Unfallversicherungsgesetz – besondere Beziehung zum Arbeitgeber?

26 Juni 2019

Wenn Sie in einer besonderen Beziehung zum Arbeitgeber stehen, arbeiten Sie allenfalls nicht immer zu dem Lohn, welchen Sie in einem anderen Betrieb verdienen würden. Um angemessene Versiche­rungsleistungen und Prämien sicherzustellen, muss bei der Unfallversicherung mindestens der berufs- und ortsübliche Lohn versichert werden – auch wenn die effektive Auszahlung tiefer ist.

Als berufs- und ortsüblicher Lohn ist der Verdienst massgebend, den die versicherte Person in einem anderen Betrieb bei gleicher Funktion, Leistung und Arbeitszeit erzielen könnte. Eine Möglichkeit, um den Lohn in einer bestimmten Branche, Region oder Funktion einfach herauszufinden, ist das Salarium der Schweizerischen Eidgenossenschaft: www.lohnrechner.bfs.admin.ch.

Ein berufs- und ortsüblicher Lohn ist zum Beispiel denkbar bei:

  • GmbH (Mitarbeitende Inhaber – quasi Betriebsinhaber)
  • Klein AG (Mitarbeitende Aktionäre – quasi Betriebsinhaber)
  • Genossenschaften (Mitarbeitende Genossenschafter – die eigentlichen Inhaber)
  • Einzelfirmen für die mitarbeitenden Familienmitglieder mit AHV-Lohn

Die gesetzliche Grundlage dazu finden Sie der Verordnung über die Unfallversicherung (Art. 22 Abs. 1 und Art. 22 Abs. 2 lit. c).

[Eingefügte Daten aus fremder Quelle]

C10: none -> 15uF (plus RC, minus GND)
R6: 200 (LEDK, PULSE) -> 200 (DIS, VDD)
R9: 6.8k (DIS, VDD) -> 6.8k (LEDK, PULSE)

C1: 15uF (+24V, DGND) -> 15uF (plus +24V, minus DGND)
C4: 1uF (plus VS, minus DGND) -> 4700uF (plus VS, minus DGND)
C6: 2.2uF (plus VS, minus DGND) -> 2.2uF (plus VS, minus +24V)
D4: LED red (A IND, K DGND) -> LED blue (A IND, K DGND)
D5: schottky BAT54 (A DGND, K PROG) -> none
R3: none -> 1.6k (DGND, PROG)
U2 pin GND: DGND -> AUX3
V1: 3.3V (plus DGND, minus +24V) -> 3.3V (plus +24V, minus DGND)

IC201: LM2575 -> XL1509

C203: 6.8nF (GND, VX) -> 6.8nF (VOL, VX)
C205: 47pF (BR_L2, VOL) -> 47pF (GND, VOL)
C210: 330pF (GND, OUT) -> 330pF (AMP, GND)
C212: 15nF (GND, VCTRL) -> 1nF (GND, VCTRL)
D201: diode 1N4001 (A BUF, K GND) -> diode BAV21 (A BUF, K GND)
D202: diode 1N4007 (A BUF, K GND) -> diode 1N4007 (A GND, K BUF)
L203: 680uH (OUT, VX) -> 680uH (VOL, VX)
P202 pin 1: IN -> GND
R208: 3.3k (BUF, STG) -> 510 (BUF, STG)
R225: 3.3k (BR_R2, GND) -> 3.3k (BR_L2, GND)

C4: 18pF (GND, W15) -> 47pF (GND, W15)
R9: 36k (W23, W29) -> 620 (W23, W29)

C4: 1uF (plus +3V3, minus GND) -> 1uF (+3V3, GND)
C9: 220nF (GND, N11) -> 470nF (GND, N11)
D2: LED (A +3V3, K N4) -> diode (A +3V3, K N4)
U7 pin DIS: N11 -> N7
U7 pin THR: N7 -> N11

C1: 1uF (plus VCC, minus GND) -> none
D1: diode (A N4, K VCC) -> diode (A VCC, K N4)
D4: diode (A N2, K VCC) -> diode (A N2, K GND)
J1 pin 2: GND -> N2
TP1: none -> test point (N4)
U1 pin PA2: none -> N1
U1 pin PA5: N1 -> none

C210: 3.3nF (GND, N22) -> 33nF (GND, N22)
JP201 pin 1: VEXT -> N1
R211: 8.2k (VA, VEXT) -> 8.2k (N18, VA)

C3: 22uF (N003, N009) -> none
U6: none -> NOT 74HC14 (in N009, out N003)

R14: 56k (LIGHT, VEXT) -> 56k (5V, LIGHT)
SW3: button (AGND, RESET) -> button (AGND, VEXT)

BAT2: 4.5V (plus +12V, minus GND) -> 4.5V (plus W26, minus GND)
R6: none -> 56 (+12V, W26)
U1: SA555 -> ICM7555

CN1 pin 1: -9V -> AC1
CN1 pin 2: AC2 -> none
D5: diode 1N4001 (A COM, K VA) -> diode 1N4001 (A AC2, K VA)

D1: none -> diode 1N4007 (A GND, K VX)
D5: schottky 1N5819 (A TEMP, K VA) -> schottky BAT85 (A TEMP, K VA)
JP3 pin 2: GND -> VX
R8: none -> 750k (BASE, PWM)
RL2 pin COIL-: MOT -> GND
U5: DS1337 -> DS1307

In der Praxis bedeutet dies, dass für die Berechnung der Unfallversicherungsprämien mindestens der berufs- und ortsübliche Lohn eingesetzt wird. Prämienfreie Drittleistungen wie Taggelder der Unfall-, Kranken-, Invaliden- und Militär-/ Mutterschafsversicherung können hierbei abgezogen werden. Und falls der effektiv ausbezahlte Lohn höher ist, als der berufs- und ortsübliche Lohn, so ist immer der effektive Lohn prämienpflichtig.

Auf diese Weise bezahlen Sie zwar mehr Prämien, Sie sind aber in einem Schadenfall auch mit dem höheren Lohn versichert und erhalten folglich höhere Versicherungsleistungen.